#amazon-web-services #amazon-s3 #amazon-iam #amazon-ecs
Вопрос:
Я создал кластер ECS с определением задачи и службой из этого определения задачи. Как вы можете видеть на следующем рисунке, я добавил файл среды в определение контейнера (хранится в Amazon S3).:
Этот файл является частным, поэтому мне нужно добавить некоторые политики в роль задачи и роль выполнения задачи (я использую одну и ту же роль в обоих случаях, потому что у меня еще не очень четкое различие между ними).

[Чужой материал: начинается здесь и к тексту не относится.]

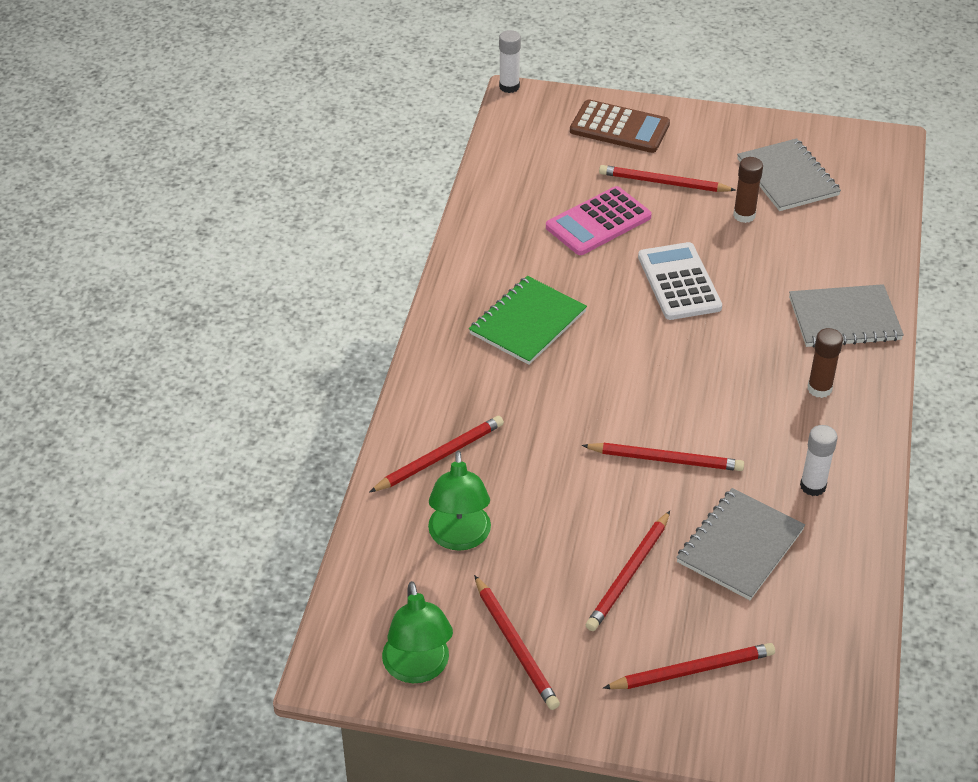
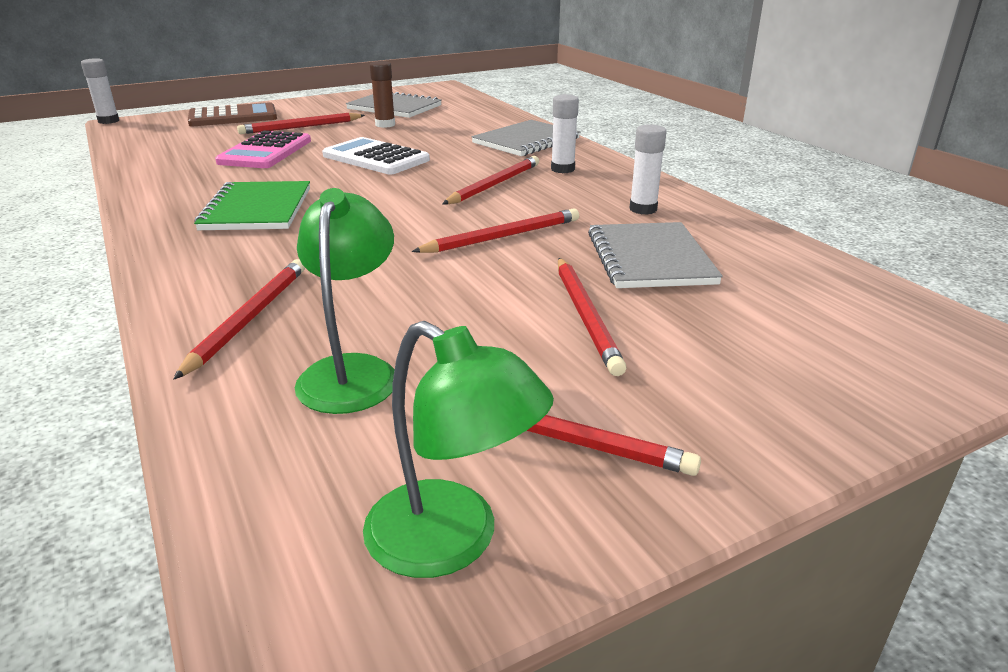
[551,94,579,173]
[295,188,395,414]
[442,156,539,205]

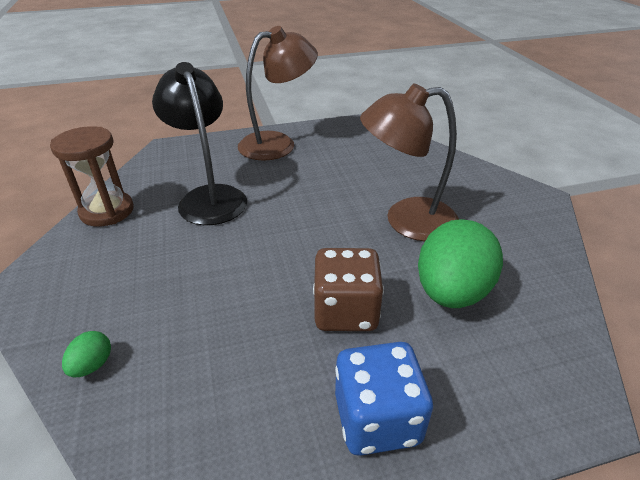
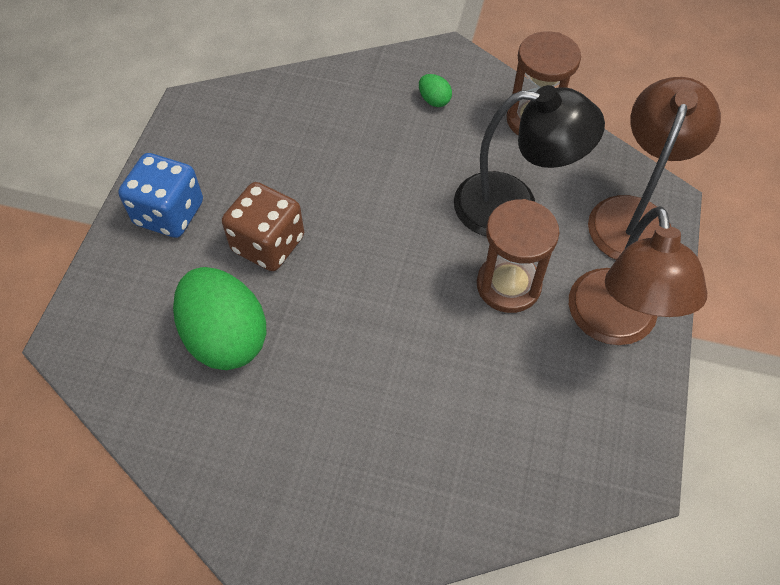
[588,77,721,260]
[419,74,452,107]
[477,199,560,313]

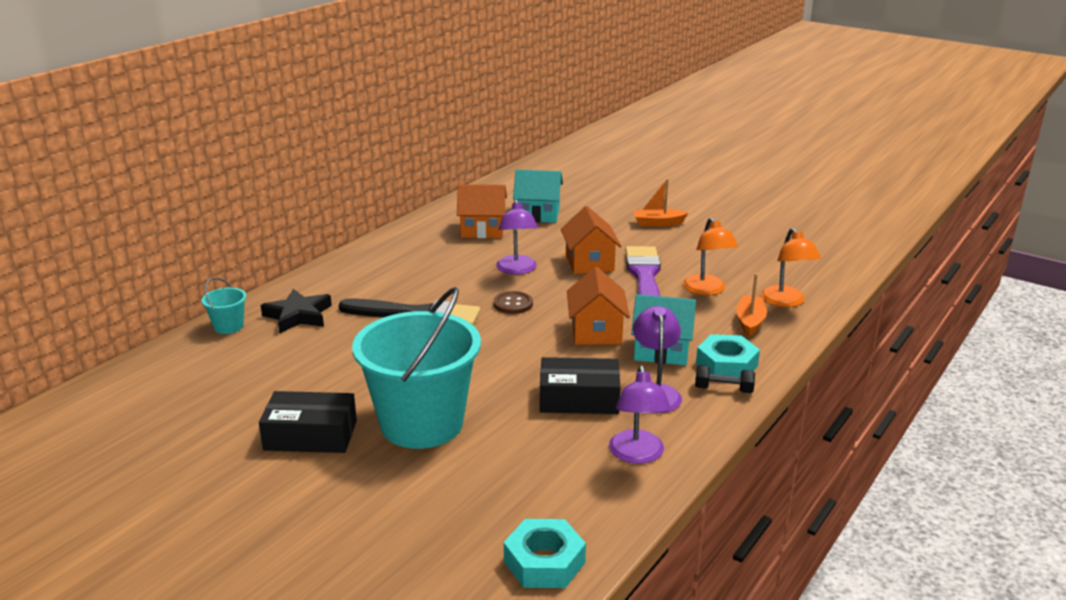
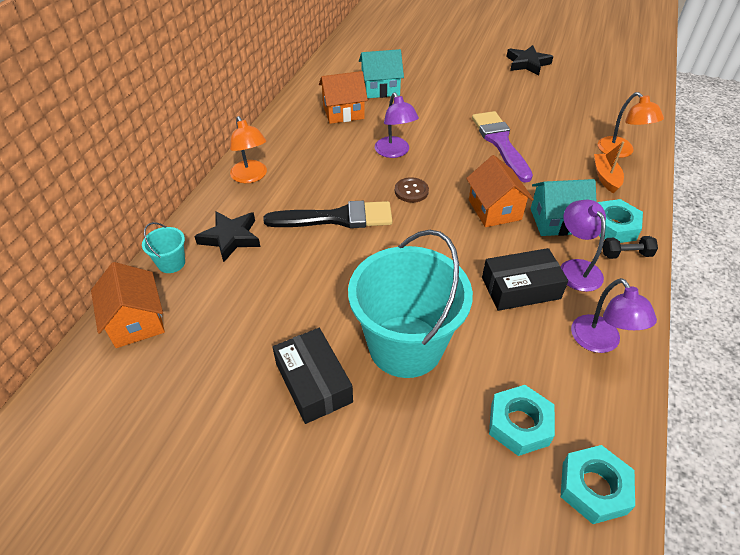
[633,179,688,227] (first image)
[91,262,165,348]
[230,116,267,183]
[273,328,353,424]
[506,45,553,75]
[489,385,555,456]

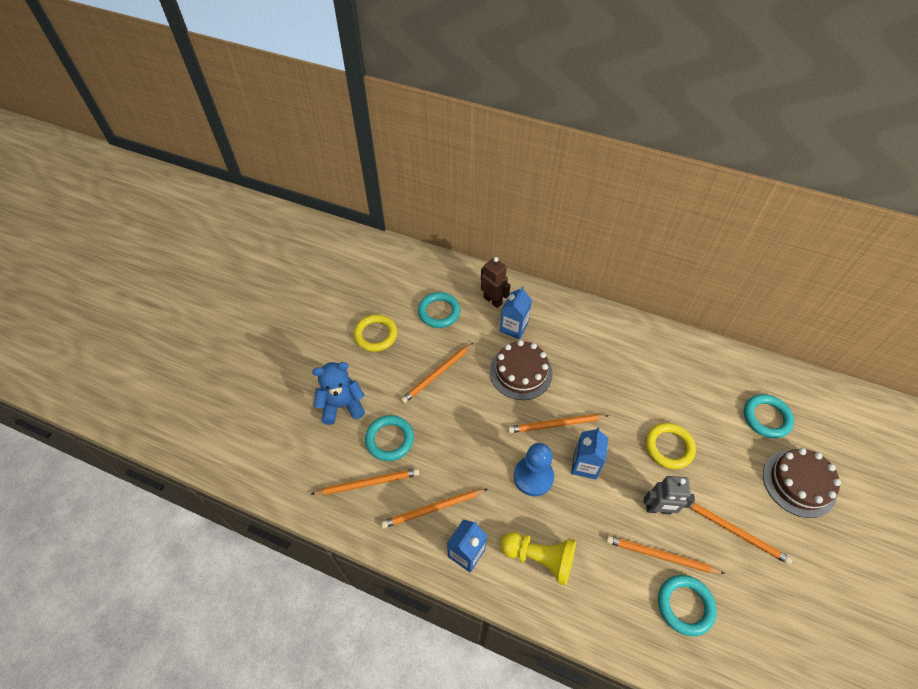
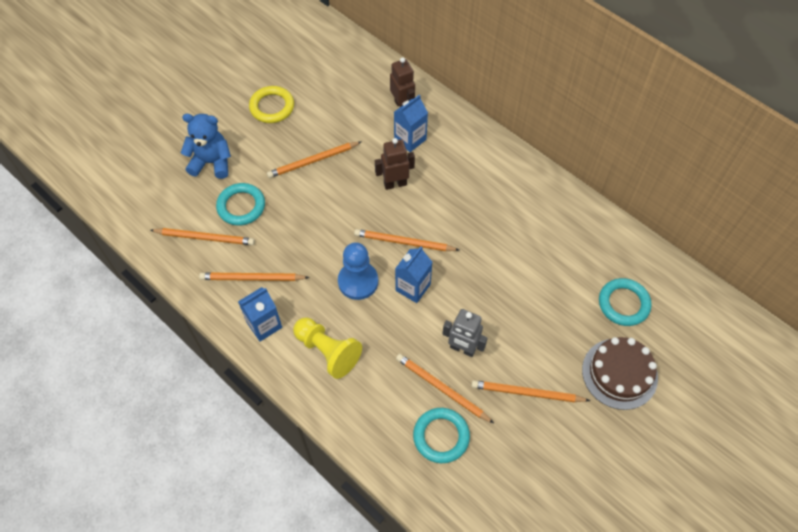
[418,292,460,328] (first image)
[375,138,415,190]
[646,423,696,469] (first image)
[471,380,590,402]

Здесь вы можете увидеть определение задачи, назначенные роли:
К этой роли добавляются следующие политики:
{
"Version": "2012-10-17",
"Statement": [
{
"Sid": "VisualEditor0",
"Effect": "Allow",
"Action": "s3:GetBucketLocation",
"Resource": "*"
},
{
"Sid": "VisualEditor1",
"Effect": "Allow",
"Action": "s3:ListBucket",
"Resource": "arn:aws:s3:::*"
},
{
"Sid": "VisualEditor2",
"Effect": "Allow",
"Action": "s3:ListAllMyBuckets",
"Resource": "*"
},
{
"Sid": "VisualEditor3",
"Effect": "Allow",
"Action": "s3:*",
"Resource": "arn:aws:s3:::badger-next"
}
]
}
И:
{
"Version": "2012-10-17",
"Statement": [
{
"Effect": "Allow",
"Action": [
"ecr:GetAuthorizationToken",
"ecr:BatchCheckLayerAvailability",
"ecr:GetDownloadUrlForLayer",
"ecr:BatchGetImage",
"logs:CreateLogStream",
"logs:PutLogEvents"
],
"Resource": "*"
}
]
}
Несмотря на то, что это сделано, я все еще вижу эту ошибку, когда служба пытается загрузить новые экземпляры:
Что я здесь упускаю?
Комментарии:
1. Чтобы предоставить разрешения объектам внутри корзины, а не самой корзине, вам необходимо использовать
arn:aws:s3:::badger-next/*2. Я пробовал и не получается. Я даже пробовал использовать «*», но результат тот же.